Researchers at Citizen Lab have discovered a zero-click, zero-day vulnerability for iPhones that would allow an attacker to remotely install custom spyware without any interaction from the victim. It is possible that the flaw was fixed by Apple in iOS 13.2 even before the vulnerability was discovered and reported.
Zero-click refers to the lack of any victim interaction being needed to infect a device. Zero-day refers to a vulnerability that a vendor or developer have had zero days to patch as it was only just made known to them. Together, these two components make for a very frightening combination as there is no action a regular user can take to protect themselves from the abuse of this vulnerability, other than turn their phone off until a patch is released at a later date, or hope they are not targeted.
Citizen Lab states that this vulnerability was used by the NSO Group during the final months of 2019 as a vector for infection for the purpose of installing NSO Groups Pegasus mercenary spyware suite that they offer as a product/service.

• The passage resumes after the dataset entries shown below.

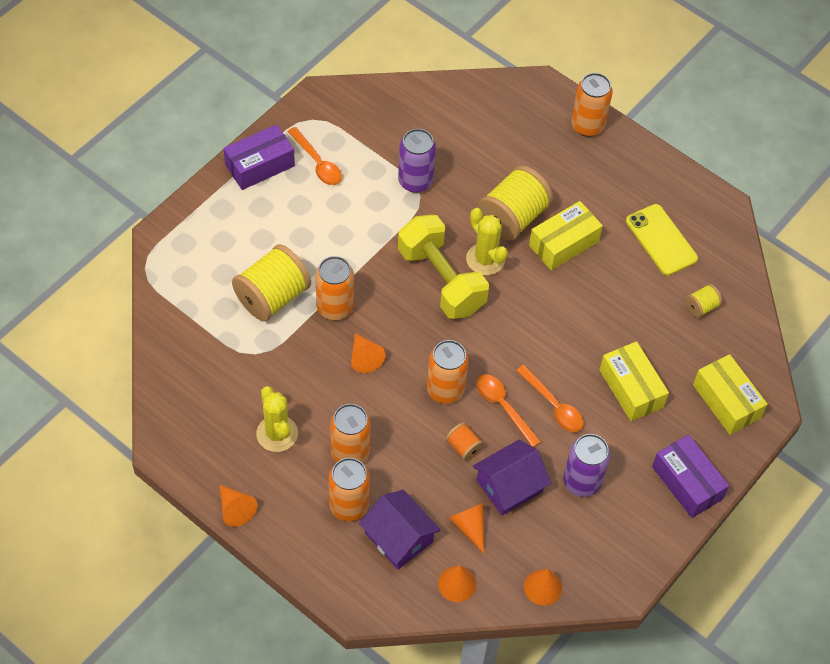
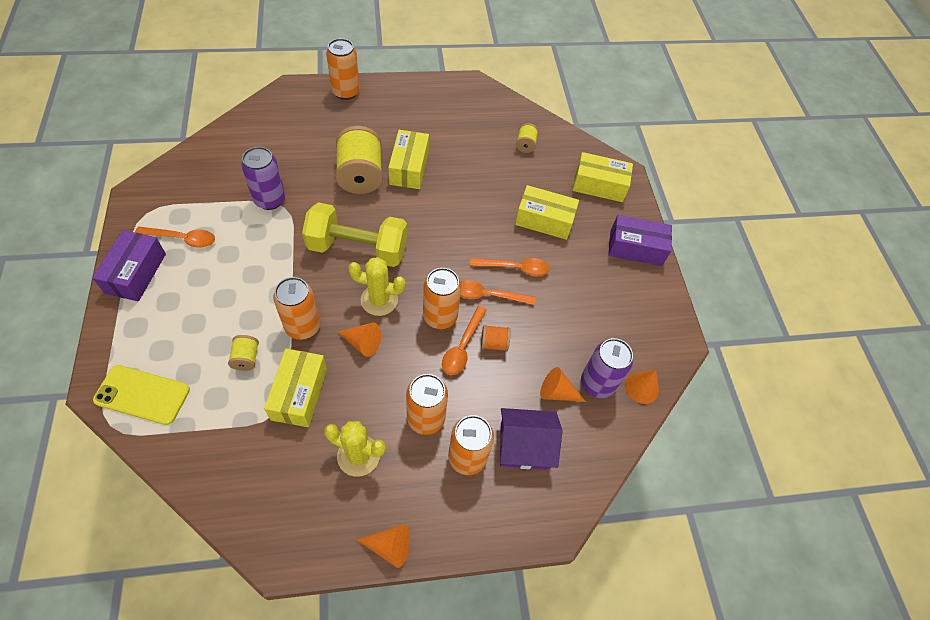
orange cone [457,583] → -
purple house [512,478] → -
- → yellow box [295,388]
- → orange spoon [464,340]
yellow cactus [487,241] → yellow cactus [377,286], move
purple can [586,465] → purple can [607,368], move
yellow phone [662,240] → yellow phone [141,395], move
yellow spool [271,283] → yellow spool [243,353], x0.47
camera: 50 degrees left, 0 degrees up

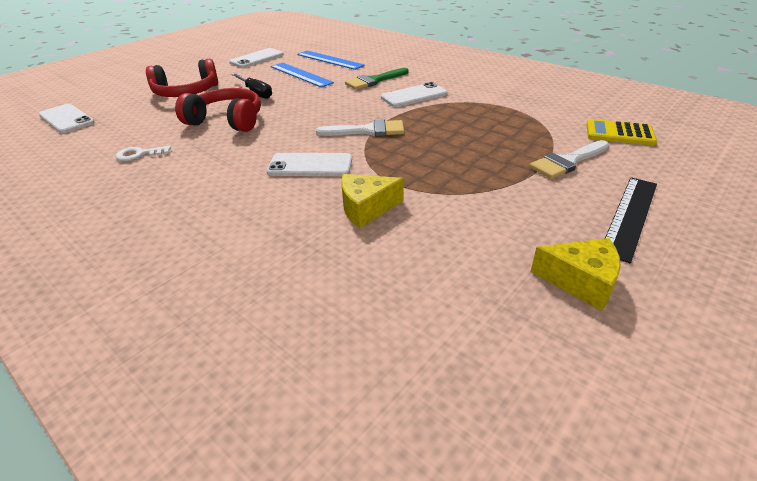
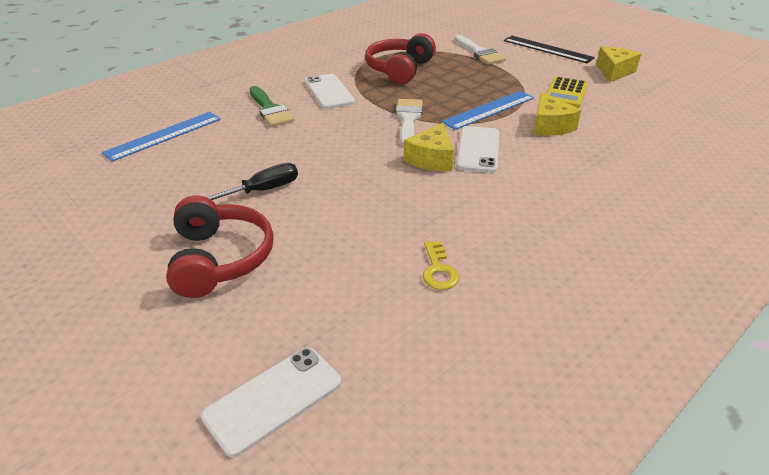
white phone [256,58] → -
- → yellow cheese [428,147]
red headphones [218,110] → red headphones [400,58], move
blue ruler [302,75] → blue ruler [487,110], move
yellow calculator [621,132] → yellow calculator [567,92], move
white key [143,153] → yellow key [441,265]
camera: 85 degrees left, 0 degrees up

Although there is no conclusive evidence, Citizen Lab has observed strong circumstantial evidence indicating that the Pegasus spyware in this instance was being deployed by operators within the Spanish government against confirmed victims that include Catalan politicians, journalists, and activists.
Although this vulnerability is a zero-day, it is possible that this vulnerability only affects iOS versions prior to version 13.2. Citizen Lab did not observe any instances of this vulnerability being exploited in versions greater than 13.2. Apple has been alerted of this vulnerability, and there is no evidence to suggest that iOS devices that are up to date are at risk.
Therefore, it is highly recommended that users of iOS devices ensure that they have the latest update installed.